Sono tanti i modi di dire che abbiamo per sottolineare in qualcuno l’incoerenza tra i fatti e le parole. Spesso è difficile anche per noi: vorremmo che quello che diciamo aderisse perfettamente a quello che facciamo, eppure non sempre ci riesce. E forse per fortuna: quello che pensiamo e che diciamo non per forza va scolpito nella pietra, ma può essere ridetto, ripensato; possiamo cambiare idea, ascoltare gli altri, confrontarci con loro su nuove posizioni.
La fede stessa, se fatta di proclami assoluti, diventa facilmente fondamentalismo: un fardello pesante da portare che non riusciamo a sostenere, e che rischiamo di imporre anche agli altri. Voler seguire Gesù non significa diventare improvvisamente modelli perfetti di coerenza, non significa avere le opinioni più forti o quelle più geniali, non significa essere custodi del giusto, quelli che hanno la verità in tasca e sono pronti a sbandierarla davanti agli altri, o peggio a bandire crociate per difenderla. Non siamo chiamati a ergerci a guide e maestri che non sbagliano mai strada: siamo chiamati a costruire comunità di sorelle e fratelli che camminano insieme, forse a volte anche sbagliando un po’ direzione.

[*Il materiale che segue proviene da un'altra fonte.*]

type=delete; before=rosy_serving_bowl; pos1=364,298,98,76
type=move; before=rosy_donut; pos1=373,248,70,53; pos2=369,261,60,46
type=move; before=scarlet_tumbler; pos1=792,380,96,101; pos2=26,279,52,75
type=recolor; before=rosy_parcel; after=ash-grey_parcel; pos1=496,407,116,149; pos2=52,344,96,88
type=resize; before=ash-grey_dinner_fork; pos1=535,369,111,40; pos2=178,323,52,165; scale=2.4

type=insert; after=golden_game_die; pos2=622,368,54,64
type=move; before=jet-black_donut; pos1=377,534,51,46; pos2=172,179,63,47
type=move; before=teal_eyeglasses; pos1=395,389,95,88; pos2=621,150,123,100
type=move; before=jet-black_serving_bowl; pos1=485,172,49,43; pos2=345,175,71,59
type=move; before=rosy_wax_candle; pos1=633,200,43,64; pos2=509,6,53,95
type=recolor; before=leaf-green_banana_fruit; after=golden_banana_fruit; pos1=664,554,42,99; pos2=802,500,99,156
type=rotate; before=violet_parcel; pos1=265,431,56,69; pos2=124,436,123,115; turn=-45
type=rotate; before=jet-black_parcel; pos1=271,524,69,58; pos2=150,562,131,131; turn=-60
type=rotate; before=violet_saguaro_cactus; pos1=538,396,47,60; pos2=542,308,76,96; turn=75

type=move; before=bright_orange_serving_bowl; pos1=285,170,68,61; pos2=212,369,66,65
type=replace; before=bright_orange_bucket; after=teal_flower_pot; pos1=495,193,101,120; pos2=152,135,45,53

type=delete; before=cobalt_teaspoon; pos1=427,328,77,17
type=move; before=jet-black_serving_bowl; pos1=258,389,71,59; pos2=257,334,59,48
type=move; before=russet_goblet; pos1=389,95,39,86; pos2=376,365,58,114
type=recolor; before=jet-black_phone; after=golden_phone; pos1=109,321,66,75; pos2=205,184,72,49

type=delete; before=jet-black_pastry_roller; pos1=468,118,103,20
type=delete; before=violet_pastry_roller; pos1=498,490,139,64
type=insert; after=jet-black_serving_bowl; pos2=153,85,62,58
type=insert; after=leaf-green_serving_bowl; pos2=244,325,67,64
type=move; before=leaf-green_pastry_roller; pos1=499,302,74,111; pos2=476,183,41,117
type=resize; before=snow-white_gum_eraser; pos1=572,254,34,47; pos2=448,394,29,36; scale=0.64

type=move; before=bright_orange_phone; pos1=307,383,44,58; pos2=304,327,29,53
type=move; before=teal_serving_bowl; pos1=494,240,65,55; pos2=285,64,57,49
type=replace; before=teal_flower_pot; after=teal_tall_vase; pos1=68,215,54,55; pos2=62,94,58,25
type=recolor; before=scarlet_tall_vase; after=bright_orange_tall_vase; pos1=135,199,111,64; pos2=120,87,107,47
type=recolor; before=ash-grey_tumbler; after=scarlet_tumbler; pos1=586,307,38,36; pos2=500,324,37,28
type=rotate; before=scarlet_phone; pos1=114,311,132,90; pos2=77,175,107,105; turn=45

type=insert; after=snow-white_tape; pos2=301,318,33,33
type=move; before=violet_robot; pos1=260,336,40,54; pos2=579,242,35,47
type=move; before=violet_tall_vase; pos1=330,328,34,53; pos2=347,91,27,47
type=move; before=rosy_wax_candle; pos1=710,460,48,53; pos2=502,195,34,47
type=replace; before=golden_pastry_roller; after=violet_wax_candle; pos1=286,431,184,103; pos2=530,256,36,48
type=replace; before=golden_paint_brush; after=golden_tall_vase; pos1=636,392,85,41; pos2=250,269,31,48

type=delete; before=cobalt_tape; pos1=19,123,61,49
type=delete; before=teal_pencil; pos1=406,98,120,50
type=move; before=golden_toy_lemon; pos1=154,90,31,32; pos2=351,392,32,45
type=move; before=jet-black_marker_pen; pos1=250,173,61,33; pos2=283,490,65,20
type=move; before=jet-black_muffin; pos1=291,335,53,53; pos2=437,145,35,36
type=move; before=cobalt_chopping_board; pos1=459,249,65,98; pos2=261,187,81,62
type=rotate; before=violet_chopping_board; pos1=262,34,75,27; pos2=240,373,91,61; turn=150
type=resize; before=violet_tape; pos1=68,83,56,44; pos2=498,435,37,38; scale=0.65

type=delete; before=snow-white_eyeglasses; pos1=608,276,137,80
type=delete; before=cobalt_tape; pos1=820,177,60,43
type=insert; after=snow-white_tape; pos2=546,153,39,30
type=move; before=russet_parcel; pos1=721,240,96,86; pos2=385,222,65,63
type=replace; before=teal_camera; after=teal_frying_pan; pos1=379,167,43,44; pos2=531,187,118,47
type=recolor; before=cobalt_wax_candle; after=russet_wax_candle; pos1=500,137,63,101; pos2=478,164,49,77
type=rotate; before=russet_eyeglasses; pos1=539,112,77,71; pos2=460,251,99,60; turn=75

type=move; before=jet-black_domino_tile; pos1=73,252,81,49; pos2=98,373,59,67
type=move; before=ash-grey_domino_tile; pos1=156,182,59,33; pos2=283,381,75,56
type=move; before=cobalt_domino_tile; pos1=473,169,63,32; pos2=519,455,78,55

Una sola è la Guida, uno solo è il Maestro: un maestro che non carica di fardelli, ma che è il primo a caricarsi la croce sulle spalle.
Immagino
Provo a visualizzare la scena, il luogo in cui avviene, i personaggi principali, le parole che si scambiano, il tono delle voci, i gesti. E lascio affiorare il mio sentire, senza censure, senza giudizi.
Rifletto sulle domande
Quando provo l’ansia di dover apparire in un certo modo davanti agli altri?
Dove la mia fede si chiude nel fondamentalismo, invece di aprirsi all’ascolto?
Cosa delle mie incoerenze sento di voler affidare a Gesù, al suo sguardo di misericordia?
Ringrazio
Come un amico fa con un amico, parlo con il Signore su ciò che sto ricevendo da lui oggi...
Recito un "Padre nostro" per congedarmi e uscire dalla preghiera.
22
Agosto
2020
Da quale pulpito!
commento di Mt 23,1-12, a cura di Rete Loyola (Bologna)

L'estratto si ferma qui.